All the benchmarks were implemented on a server with 4 Intel Xeon 5220R CPUs (96 CPU cores in total) and 1 Terabyte RAM running Linux Ubuntu 16.04. Refer to Supplementary Tables S3, S4, S6, and S7 (Parameter columns) and Supplementary Note 1 for the detailed settings of the tools used in the benchmark.
Postprocessing of xRead-pipe to misassembly correction
To correct structural errors in assembly, we used an in-house postprocessing script developed in one of our T2T plant genome assembly studies [50]. The method is based on read-to-contig realignments, which work in 2 simple steps: (i) it calculates the per-base depth of contigs to detect candidate misjoin regions, and (ii) it detects highly plausible structural errors and directly eliminates them. A brief description of its implementation is as follows.
In the first step, the method initially realigns the reads to the contigs and calculates the per-base depth of the contigs. A 10-kb sliding window is used to scan the contigs to collect abnormally high and low coverages as well as read clipping signatures. It defines a high coverage region (HCR) as a set of consecutive windows whose average coverage is higher than 3 times the sequencing depth of the whole dataset, while a low coverage region (LCR) is defined as having average coverage lower than 15% of the sequencing depth. Clipping events (CLIPs) are also identified based on the large clippings implied by the realignments within windows. To avoid detecting heterozygous structural variants as false-positive misassemblies, a window is considered a CLIP only if over 60% of the reads in the window have large clippings. The HCR, LCR, and CLIP regions are then combined to form a total set of candidate misjoin regions.
In the second step, the method further verifies misassemblies by several heuristics. The candidate regions are sorted by their genomic positions, and adjacent regions within 20 kb are merged and treated as a single region. HCRs and LCRs shorter than 20 kb are filtered out to avoid local false-positive regions, such as HiFi coverage gaps. Meanwhile, CLIPs within 10 kb of contig ends are also filtered out to avoid the artifacts from contig breakpoints. After filtration, the method simply discards the sequences around the marked structural error regions and splits the contigs.

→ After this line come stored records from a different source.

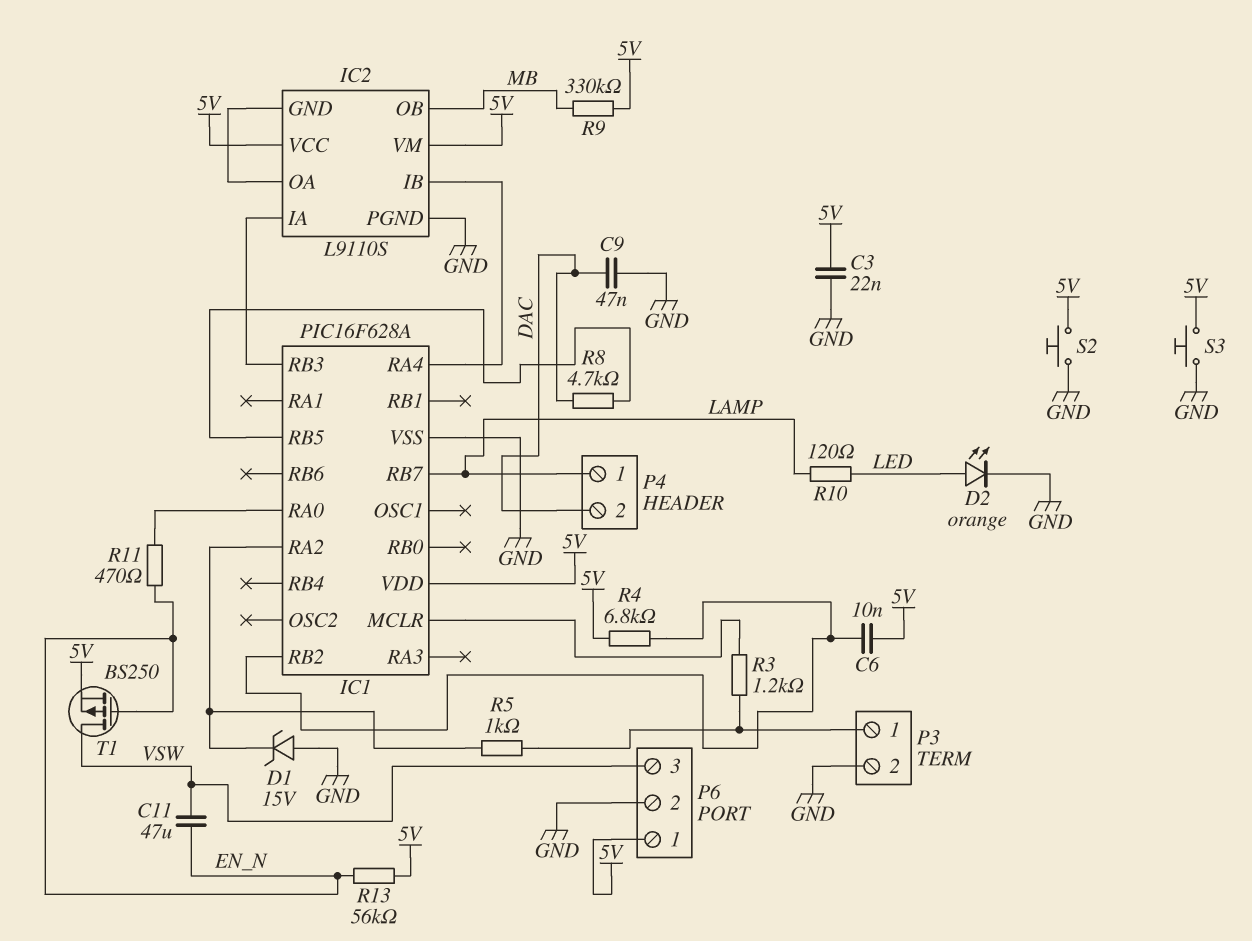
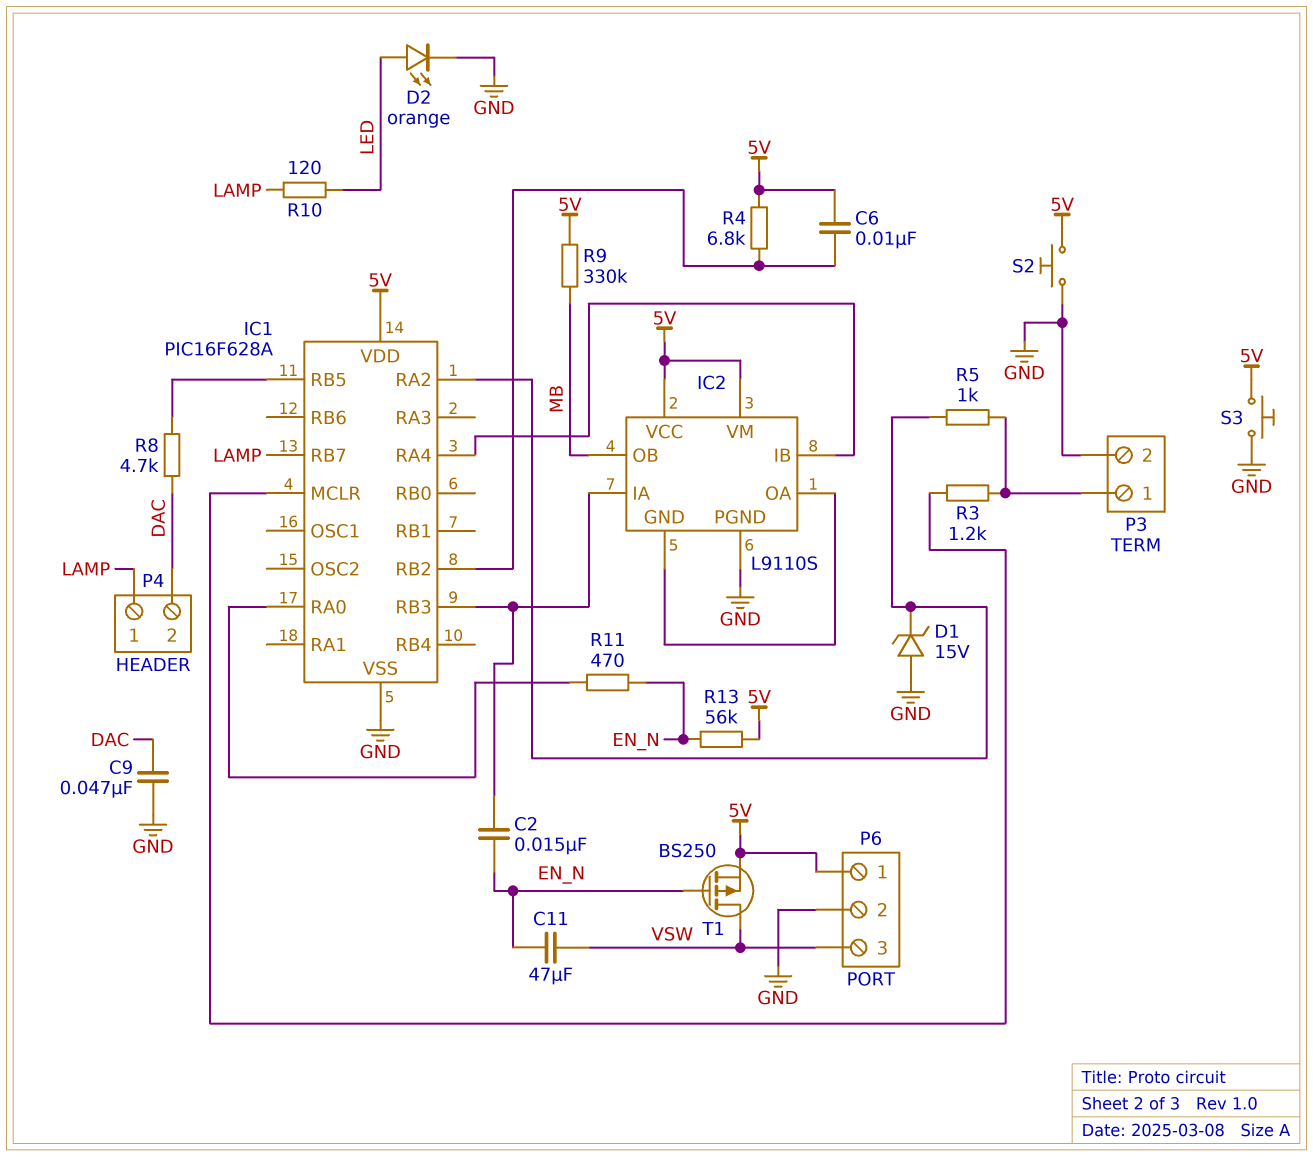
C2: none -> 15nF (EN_N, IC1/RB3)
C3: 22nF (5V, GND) -> none

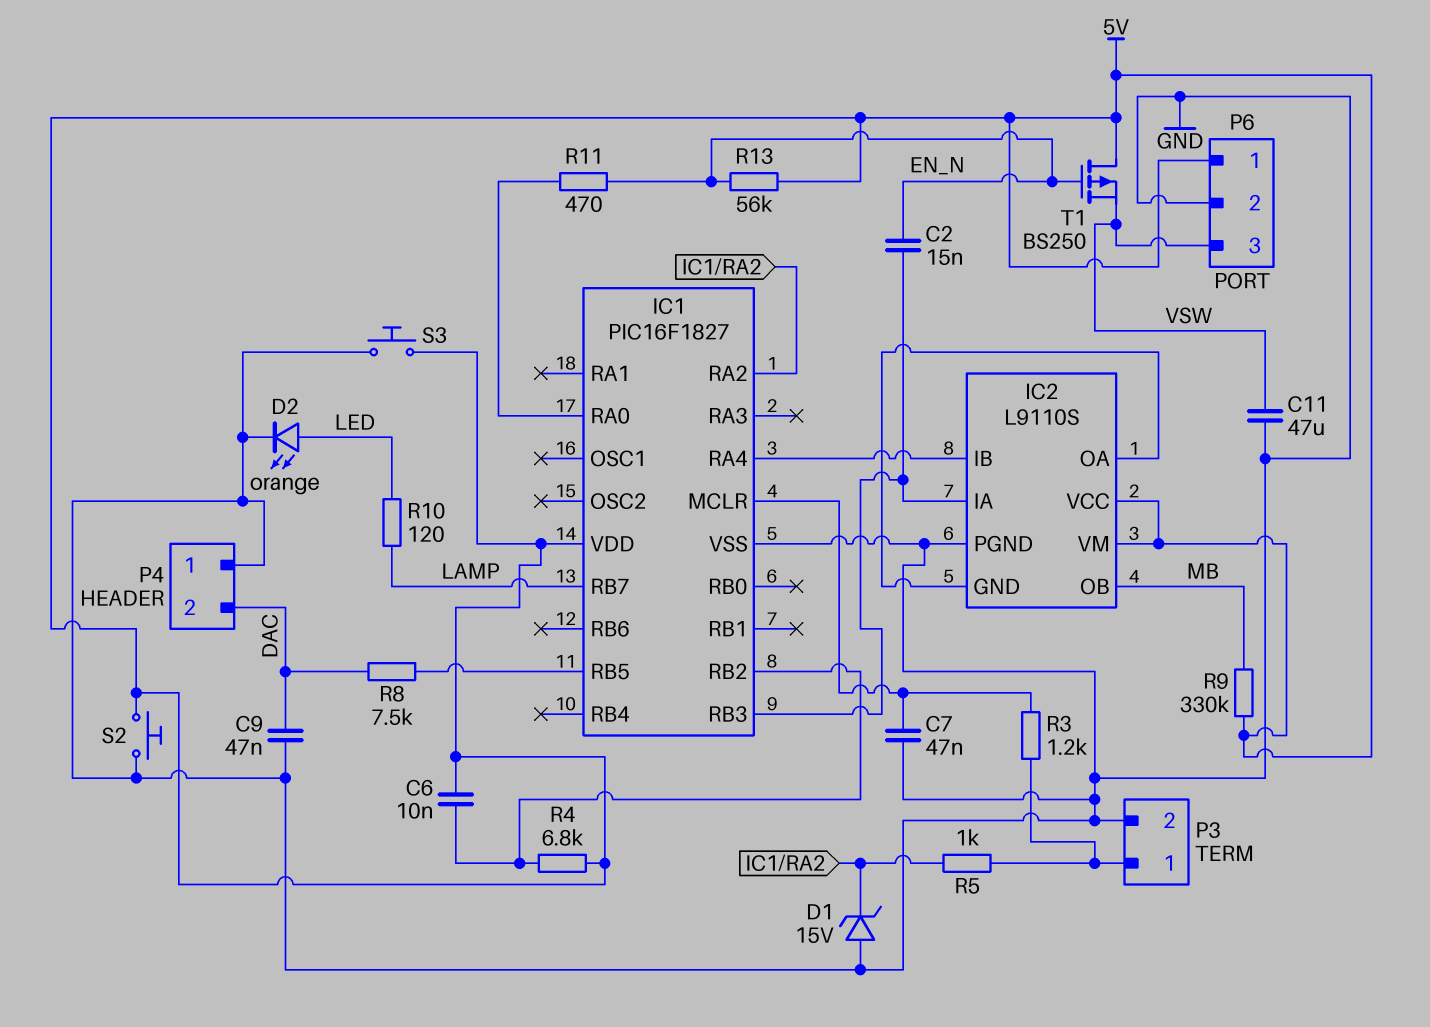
C7: none -> 47nF (GND, IC1/MCLR)
C11: 47uF (EN_N, VSW) -> 47uF (GND, VSW)
IC1: PIC16F628A -> PIC16F1827
P4 pin 1: LAMP -> GND
R8: 4.7k (DAC, IC1/RB5) -> 7.5k (DAC, IC1/RB5)
T1: PMOS BS250 (G EN_N, D VSW, S 5V) -> PMOS BS250 (G EN_N, D 5V, S VSW)

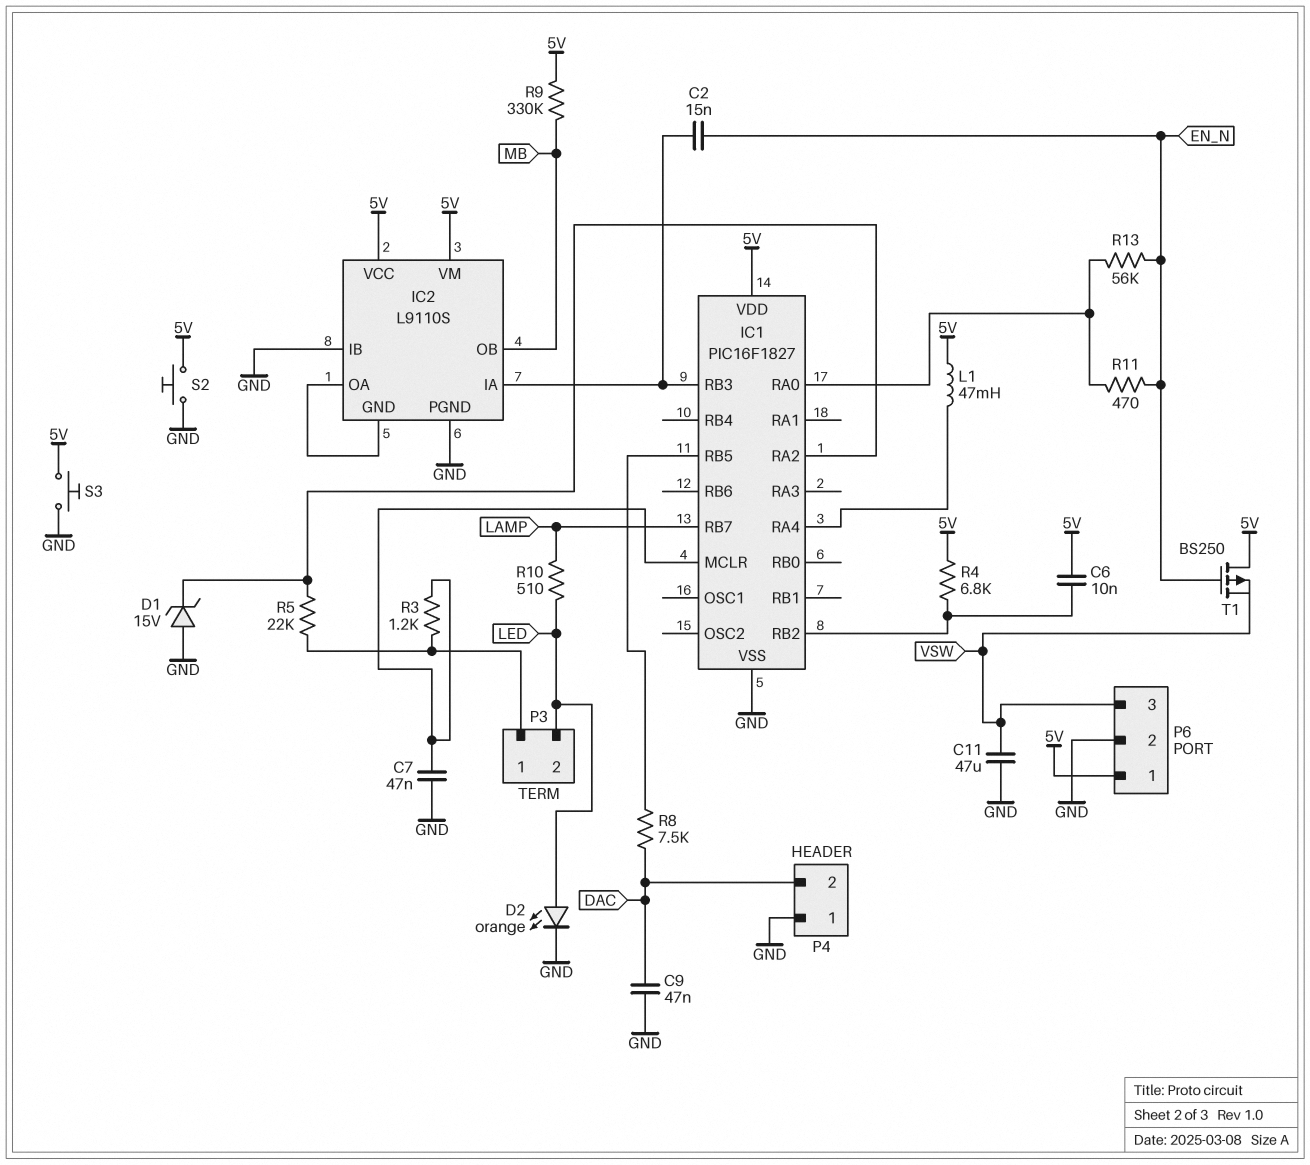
IC2 pin IB: IC1/RA4 -> GND
L1: none -> 47mH (5V, IC1/RA4)
P3 pin 2: GND -> LED
R5: 1k (IC1/RA2, P3/1) -> 22k (IC1/RA2, P3/1)
R10: 120 (LAMP, LED) -> 510 (LAMP, LED)
R13: 56k (5V, EN_N) -> 56k (EN_N, IC1/RA0)

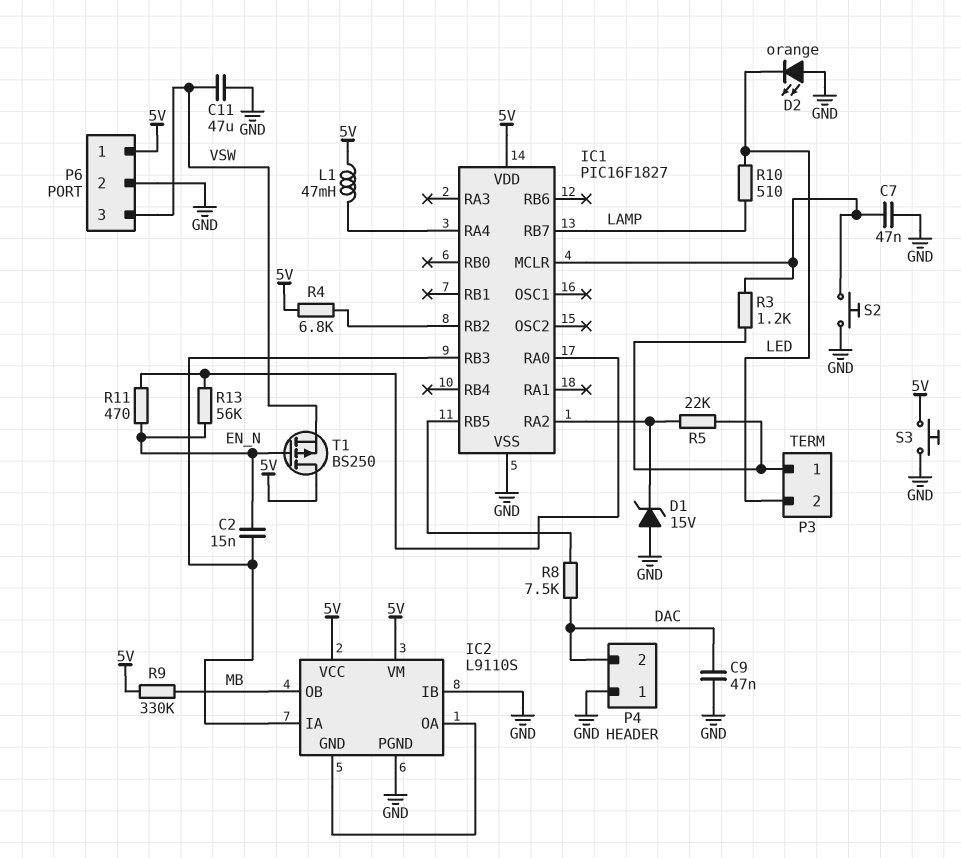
C6: 10nF (5V, IC1/RB2) -> none
D2: LED orange (A LED, K GND) -> LED orange (A GND, K LED)
S2: button (5V, GND) -> button (GND, IC1/MCLR)

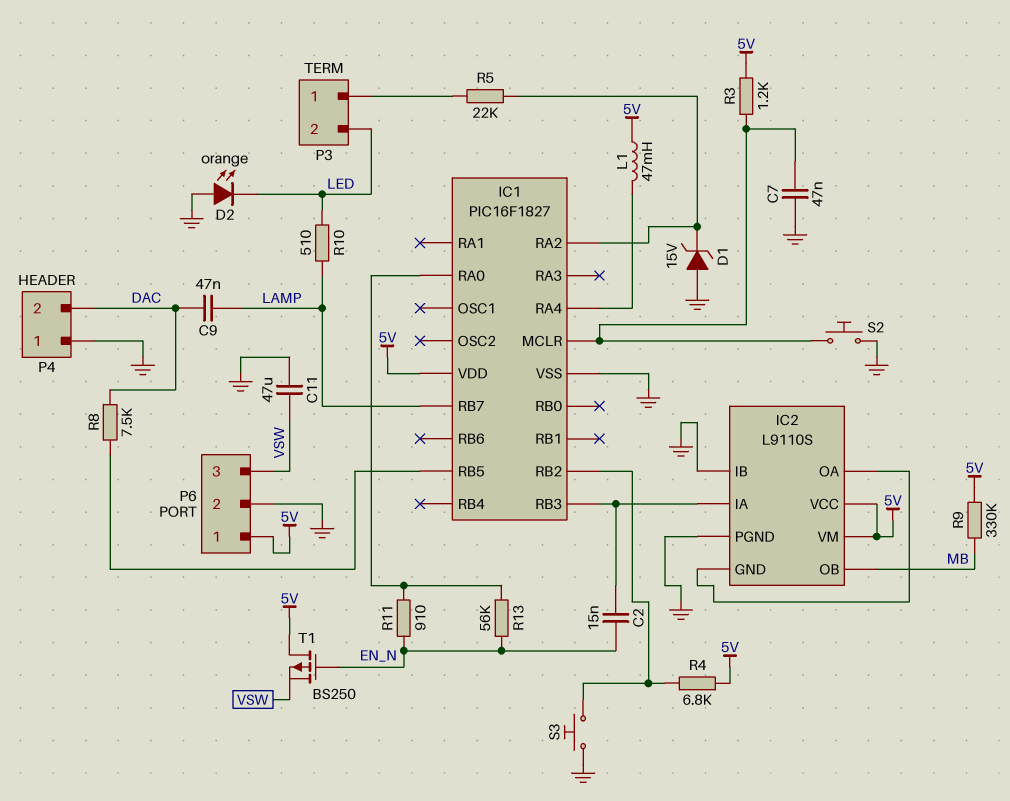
C9: 47nF (DAC, GND) -> 47nF (DAC, LAMP)
R3: 1.2k (IC1/MCLR, P3/1) -> 1.2k (5V, IC1/MCLR)
R11: 470 (EN_N, IC1/RA0) -> 910 (EN_N, IC1/RA0)
S3: button (5V, GND) -> button (GND, IC1/RB2)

It is worth noting that the updated contigs could be shortened with the straightforward split operation. However, this restrict method is effective in preventing large misjoins, especially in highly repetitive regions. Moreover, a scaffolding method using long-range sequencing information (e.g., ultra-long reads or Hi-C data) could be a good supplement to rejoin the contigs to achieve highly continuous assembly without loss of correctness.
Availability of Supporting Source Code and Requirements
Project name: xRead
Project homepage: https://github.com/tcKong47/xRead
Operating system(s): Linux
Programming language: C
Other requirements: None
License: MIT license
Supplementary Material
Antoine Limasset, Ph.D -- 7/2/2024
Antoine Limasset, Ph.D -- 12/13/2024
Anuradha Wickramarachchi -- 8/13/2024
Contributor Information
Tangchao Kong, Center for Bioinformatics, Faculty of Computing, Harbin Institute of Technology, Harbin, Heilongjiang 150001, China; Key Laboratory of Biological Bigdata, Ministry of Education, Harbin Institute of Technology, Harbin, Heilongjiang 150001, China.
Yadong Wang, Center for Bioinformatics, Faculty of Computing, Harbin Institute of Technology, Harbin, Heilongjiang 150001, China; Key Laboratory of Biological Bigdata, Ministry of Education, Harbin Institute of Technology, Harbin, Heilongjiang 150001, China.
Bo Liu, Center for Bioinformatics, Faculty of Computing, Harbin Institute of Technology, Harbin, Heilongjiang 150001, China; Key Laboratory of Biological Bigdata, Ministry of Education, Harbin Institute of Technology, Harbin, Heilongjiang 150001, China.
Additional Files
Supplementary Table S1. Detailed information of reference genomes.
Supplementary Table S2. Availability information of real datasets.
Supplementary Table S3. The performance of various tools on simulated datasets.
Supplementary Table S4. The yields of various tools on simulated datasets.
Supplementary Table S5. The sensitivity of the expanded graphs of xRead on simulated datasets.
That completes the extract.